Publication year - 2020
Publication title -
journal of the american college of clinical pharmacy
Language(s) - English
Resource type - Journals
ISSN - 2574-9870
DOI - 10.1002/jac5.1314
Subject(s) - pharmacist , medicine , staffing , pharmacy , clinical pharmacy , nursing , health care , family medicine , geriatric care , multidisciplinary approach , social science , sociology , economics , economic growth
Hospitalists provide inpatient care including coordinating with other providers and transitioning care to the community. Clinical pharmacists interact with hospitalists, usually on multidisciplinary teams. A statement by the American Society of Health‐System Pharmacists and the Society of Hospital Medicine promotes collaboration and encourages interdisciplinary optimization of patient care. However, literature detailing this collaboration is sparse. It is unclear how to utilize these joint working relationships most effectively. Objectives The purpose of this study was to describe the environment of pharmacist and hospitalist collaborative relationships and activities of pharmacists practicing with hospitalists for foundational information. Methods This was a cross‐sectional study. An Institutional Review Board‐approved survey was distributed to pharmacists and hospitalists via email. Questions considered the team and the environment, clinical pharmacist activities related to the pharmacists' patient care process, and perceived barriers to effective teamwork. Results were analyzed with descriptive statistics. Results Seventy pharmacists and 25 hospitalists participated in the survey.
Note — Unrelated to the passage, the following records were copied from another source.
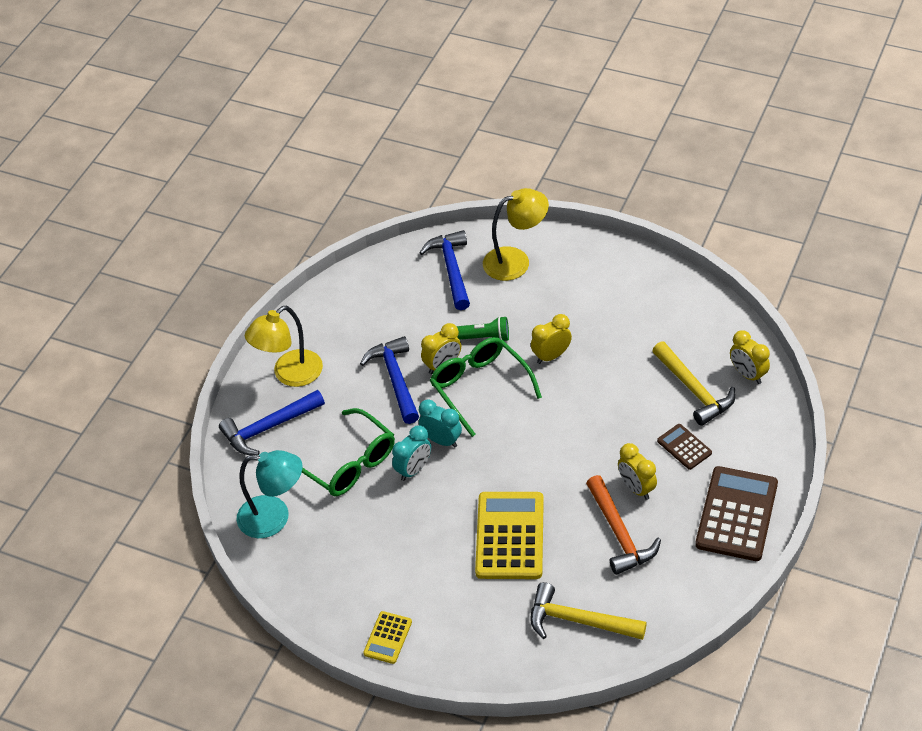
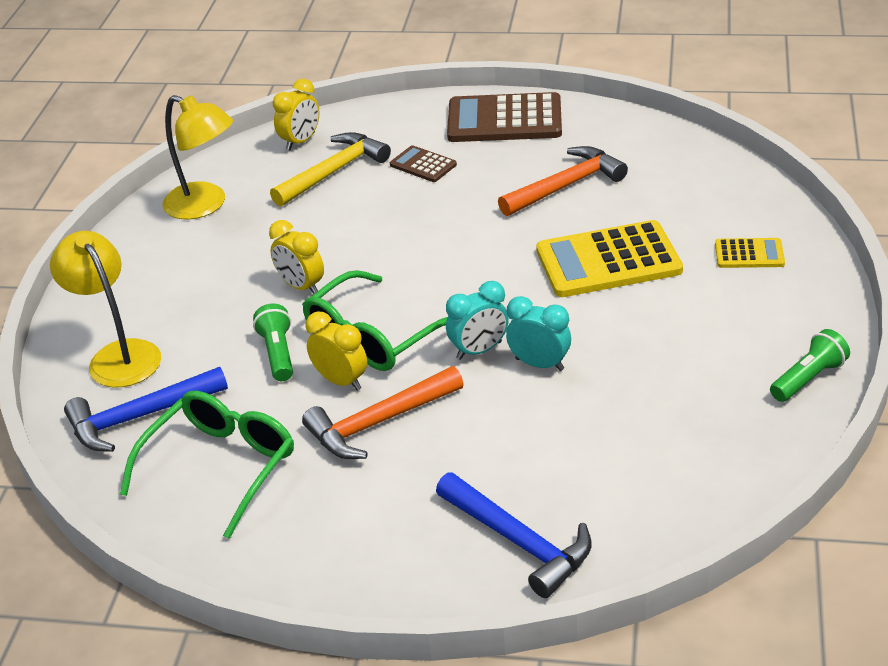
camera: 105 degrees left, 10 degrees down
(274, 518) = (686, 483): turquoise lamp -> none
(290, 374) = (399, 548): yellow lamp -> yellow lamp (205, 205)
(333, 614) = (808, 378): none -> green flashlight
(348, 463) = (554, 431): green glasses -> green glasses (221, 466)
(388, 638) = (812, 323): yellow calculator -> yellow calculator (749, 254)
(395, 379) = (379, 422): blue hammer -> orange hammer
(441, 440) = (479, 350): turquoise clock -> turquoise clock turned 135 degrees counterclockwise
(578, 621) = (698, 191): yellow hammer -> none
(636, 488) = (496, 186): yellow clock -> none
(684, 447) = (423, 165): brown calculator -> brown calculator turned 90 degrees clockwise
Most were from the Midwest or Southeast United States and practicing up to 10 years in a large health care system. Pharmacists spent the most time on development of a therapeutic plan (1‐5 ranking scale [1 = most, 5 = least time spent]; median 2; range 1‐5.) There were variations in responses related to the institutional staffing model allowing for collaboration with hospitalists, whether technology enhanced collaboration and additional job responsibilities hindered collaboration, and whether absence of pharmacy participation on rounds was noticed. Most hospitalists (68%) initiated frequent communication with a pharmacist. Hospitalists (32%) would collaborate with a pharmacist more frequently if a specific individual was designated for the position. Conclusions Clinical pharmacists and hospitalists collaborate in team‐based care environments within larger health care systems. This hypothesis‐generating survey attempts to assess the current environment. Further research can work toward establishing practice standards and improving collaborations.